Trump castiga a España por la OTAN

A grid of trade bureaucracy covers the runway of the security alliance.
Composición de imagen · tobriefDonald Trump llamó a España «socio terrible» en la cumbre de la OTAN en Ankara y después pidió al secretario del Tesoro, Scott Bessent, que recortara el comercio con Madrid (CNBC). Con esa orden mezcló dos planos que los aliados habían procurado mantener separados: el reparto de cargas militares y el castigo comercial. El problema es que España no controla su política comercial. La controla la UE. Una disputa sobre gasto en la OTAN se ha convertido así en una prueba sobre la disposición europea a proteger a un Estado miembro frente a su propio garante de seguridad.
Un compromiso político sin fuerza jurídica
Los objetivos de gasto de la OTAN suenan vinculantes, pero no lo son. El Tratado del Atlántico Norte obliga a los aliados a mantener capacidad de defensa, aunque no fija ningún porcentaje del PIB. El umbral del 2% nació en la cumbre de Gales de 2014 como referencia de planificación. El nuevo objetivo del 5%, repartido de forma aproximada entre un 3,5% para defensa estricta y un 1,5% para resiliencia, salió de la presión de la cumbre, con el secretario general Mark Rutte exigiendo «planes nacionales creíbles» (The Guardian).
España sostiene que puede cumplir las capacidades que le asigna la OTAN con un gasto cercano al 2,1% del PIB (Tagesschau). Trump lo presenta como aprovecharse del esfuerzo ajeno. Ninguna de las dos partes puede demostrarlo de forma concluyente: la OTAN no publica una lista transparente que permita comparar lo que entrega cada aliado con lo que debe aportar.
Solo la UE puede fijar la política comercial
Ahí es donde el episodio deja de ser bilateral y pasa a ser europeo. Según los tratados de la UE, la política comercial es una competencia exclusiva de la Unión, no de los gobiernos nacionales (EUR-Lex, art. 3 TFUE). España no puede negociar un acuerdo bilateral con Washington, y Washington no puede castigar solo a España sin afectar al conjunto de la unión aduanera europea, la frontera exterior común por la que comercian los 27 Estados miembros. Después de la instrucción de Trump para detener los intercambios, el comercio continuó con normalidad.

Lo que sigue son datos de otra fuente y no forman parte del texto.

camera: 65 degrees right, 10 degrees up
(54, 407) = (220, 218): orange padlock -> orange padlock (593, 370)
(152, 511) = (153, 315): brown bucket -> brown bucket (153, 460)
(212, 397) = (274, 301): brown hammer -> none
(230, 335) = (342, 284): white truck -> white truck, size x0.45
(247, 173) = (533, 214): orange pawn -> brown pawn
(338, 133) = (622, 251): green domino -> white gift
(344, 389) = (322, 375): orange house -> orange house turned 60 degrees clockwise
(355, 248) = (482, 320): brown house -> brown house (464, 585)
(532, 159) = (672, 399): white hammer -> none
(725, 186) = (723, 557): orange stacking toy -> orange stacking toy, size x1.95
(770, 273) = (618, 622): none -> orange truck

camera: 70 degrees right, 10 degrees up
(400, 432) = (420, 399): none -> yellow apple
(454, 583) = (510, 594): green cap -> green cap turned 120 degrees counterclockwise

Los aliados del este interpretaron la amenaza desde su propia exposición. Polonia, que prevé dedicar el 4,68% del PIB a defensa en 2026, consideró comprensible la frustración de Trump, aunque describió la cumbre como una crisis de la Alianza. El presidente lituano, Gitanas Nausėda, apoyó la presión para elevar el gasto, pero insistió en que el artículo 5, la cláusula de defensa mutua de la OTAN, debe seguir siendo incondicional. Para Varsovia y Vilna, gastar más es necesario. Convertir la protección estadounidense en algo condicionado es el riesgo.
La primera ministra danesa, Mette Frederiksen, vinculó la disputa con España a la renovada presión de Trump sobre Groenlandia y declaró que Dinamarca defendería su territorio. Dos objetivos, una misma lógica: cumplir o afrontar consecuencias fuera del ámbito de la defensa.
El escudo europeo que aún no se ha probado
La UE creó una herramienta precisamente para este tipo de presión. El Reglamento 2023/2675, conocido como instrumento anticoerción, permite a la Comisión Europea investigar si un país no comunitario utiliza amenazas comerciales para forzar las decisiones políticas de un Estado miembro. Si se confirma la coerción, la Comisión propone contramedidas y el Consejo, donde votan los gobiernos nacionales, debe aprobarlas. Francia y la Comisión afirmaron que Bruselas defendería a España (Le Figaro).
El instrumento nunca se ha activado. Ni contra China ni contra ningún otro país. Usarlo frente al principal socio de seguridad de Europa abriría un terreno desconocido.
La amenaza comercial de Trump quizá no llegue a convertirse en una política duradera, pero ya ha alterado el cálculo en todas las capitales europeas: cuánto cuesta desafiar a Washington. La brecha europea en defensa existe, y los aliados orientales tienen razón al recordar que las capacidades importan más que los lemas de cumbre. Al mismo tiempo, Trump ha dado al campo de la autonomía europea un argumento tangible. Si el aliado que garantiza la seguridad del continente puede convertir el comercio en un arma por una discrepancia presupuestaria, la necesidad de reducir esa dependencia se explica sola. La presidenta de la Comisión, Ursula von der Leyen, y los gobiernos que aprobaron el escudo anticoerción se enfrentan ahora a la pregunta para la que lo diseñaron.